Israël capitalise sur son expérience militaire
Fort de son expérience militaire, Israël a développé des technologies particulièrement adaptées aujourd’hui à la voiture autonome. Détection 3D, vision artificielle, traitement vidéo et de l’image, prise de décision en temps réel, cartographie, cyber-sécurité, autant de domaines expérimentés par l’armée et développés par les start-ups dans le civil. Déjà expert sur les applications réseaux et mobiles, Israël a vite mobilisé son écosystème dans le domaine de la voiture connectée, profitant du tournant technologique de cette industrie. « C’est un énorme défi pour les marques traditionnelles car elles doivent changer la façon dont elles construisent des voitures avec tous ces nouveaux produits électroniques », confie Monique Lance, directrice marketing de la start-up Argus. « Israël est un pays qui peut les aider », glisse à l’Usine Digitale cette spécialiste de la cyber-sécurité automobile.
Au fil des ans, Israël s’est déjà taillé une belle réputation. L’application GPS Waze a déjà réussi l’exploit d’être rachetée en 2013 par Google pour plus d’un milliard de dollars. Autre fleuron de cette nouvelle industrie : Mobileye. L’entreprise, basée à Jérusalem, a multiplié les partenariats avec les plus grands constructeurs mondiaux. A l’origine, sa technologie était basée sur des systèmes anti-collusion, aujourd’hui ses connaissances et ses acquisitions lui ouvrent un nouvel horizon. Avec son nouveau partenaire américain Delphi Automotive PLC, Mobileye a pour projet de sortir une première série de voitures autonomes en 2019, grillant ainsi la politesse à de nombreux concurrents. Mobileye s’est aussi associé à BMW et Intel dans la production dès 2021 d’un autre modèle de voiture autonome. Acteur incontournable du marché, l’entreprise fondée en 1999 a choisi de rester indépendante et de ne pas se faire racheter par le plus offrant. Un changement de stratégie pour la high-tech israélienne, qui est arrivée à une nouvelle étape de son développement et ne rêve plus nécessairement de retraite dorée.

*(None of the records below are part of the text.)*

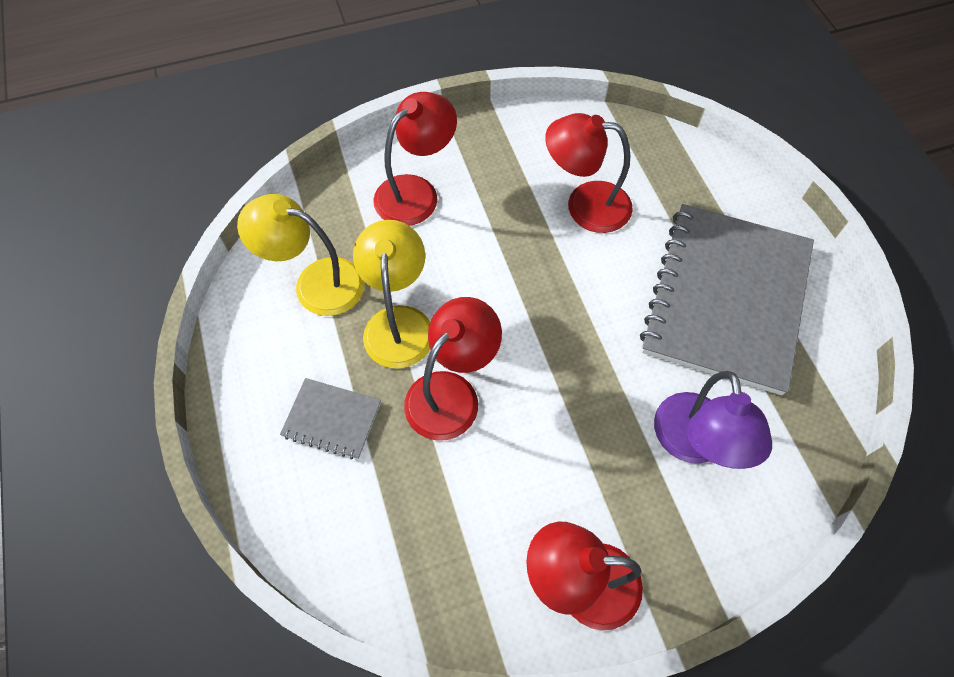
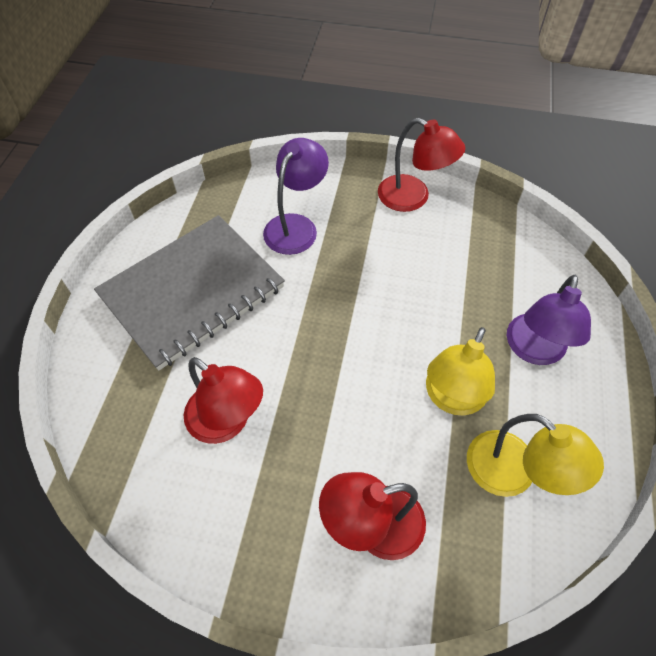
camera: 150 degrees left, 5 degrees down
(332, 419) = (533, 350): grey notebook -> purple lamp
(451, 393) = (435, 326): red lamp -> none

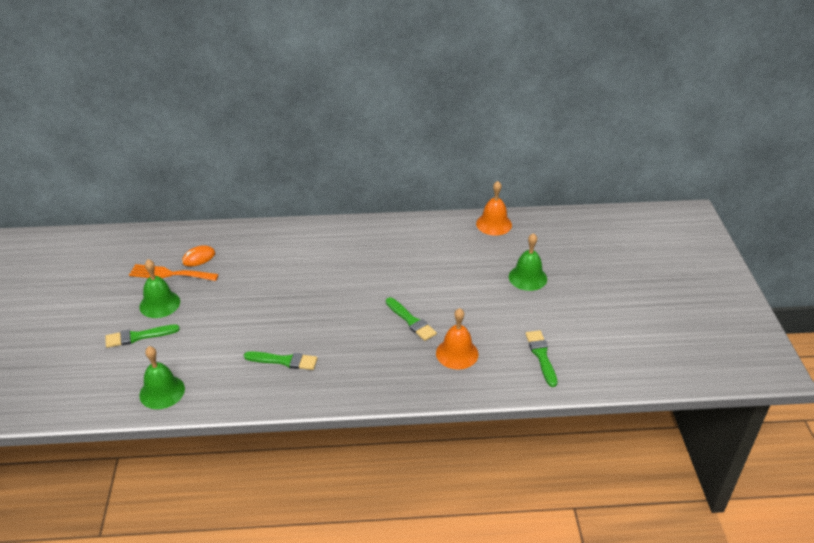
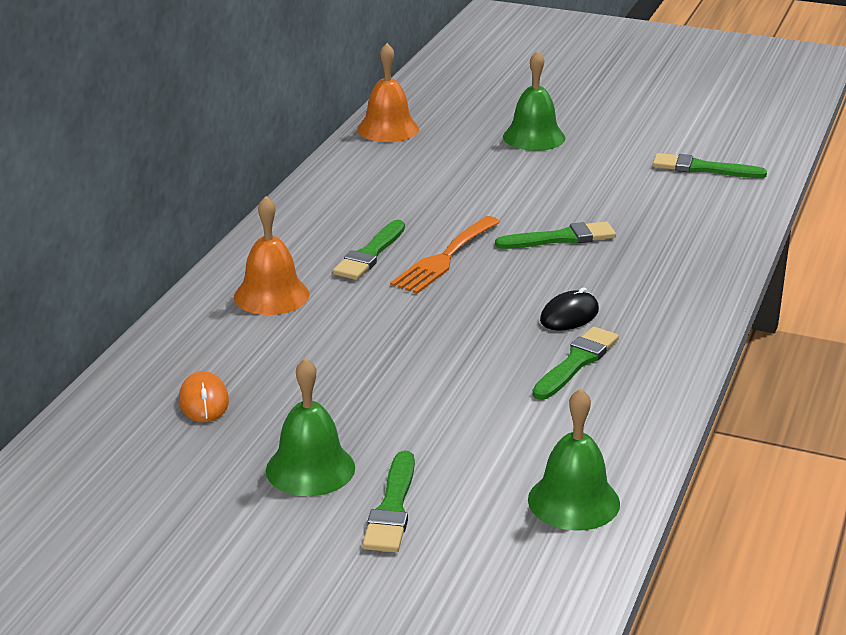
camera: 65 degrees left, 10 degrees down
(169, 274) = (223, 443): orange fork -> orange fork (444, 258)
(329, 346) = (569, 315): none -> black mouse
(352, 261) = (370, 254): none -> green brush
(457, 353) = (658, 221): orange bell -> orange bell (271, 295)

Les grandes marques font d’Israël leur hub technologique
« Tesla, Uber, Apple, Google, ou plusieurs grandes marques de l’industrie européenne et asiatique viennent toutes ici pour obtenir un morceau du savoir-faire israélien pour des besoins spécifiques dans le véhicule autonome », affirme Emmanuel Timor de Vertex Ventures, un fonds d’investissement basé à Tel-Aviv. Poussés dans cette nouvelle quête technologique, Renault et Daimler ont créé cette année des centres de R&D en Israël. D’autres comme General Motors, déjà présent depuis 2010, ont décidé en 2017 de doubler leurs effectifs dans les années à venir et d’acquérir des start-up. Le géant américain a notamment mis la main sur Powermat et Sital Technologies. De « simples » investissements peuvent aussi permettre de mettre un pied au Proche-Orient. Volkswagen a ainsi injecté 300 millions de dollars dans l’entreprise israélienne Gett Inc, concurrente directe de Uber dans le transport à la demande. Un financement en forme de port d’attache pour développer, là encore, la voiture de demain.
Selon plusieurs estimations, 30% d’une voiture moderne doit aujourd’hui son coût à l’électronique, un ratio qui devrait augmenter pour atteindre un chiffre d’affaires de 100 milliards de dollars dans les années à venir. Israël est très bien placé pour obtenir sa part du gâteau et voir émerger peut-être, dans ses rangs, un nouveau géant de l’automobile. A moins que la start-up nation ne se contente d’être le passage obligé d’un marché ultra-compétitif, où les rois d’hier laisseraient leur place aux nouveaux monarques de demain. Tout de même une place de choix pour un petit pays de huit millions d’habitants sans tradition automobile.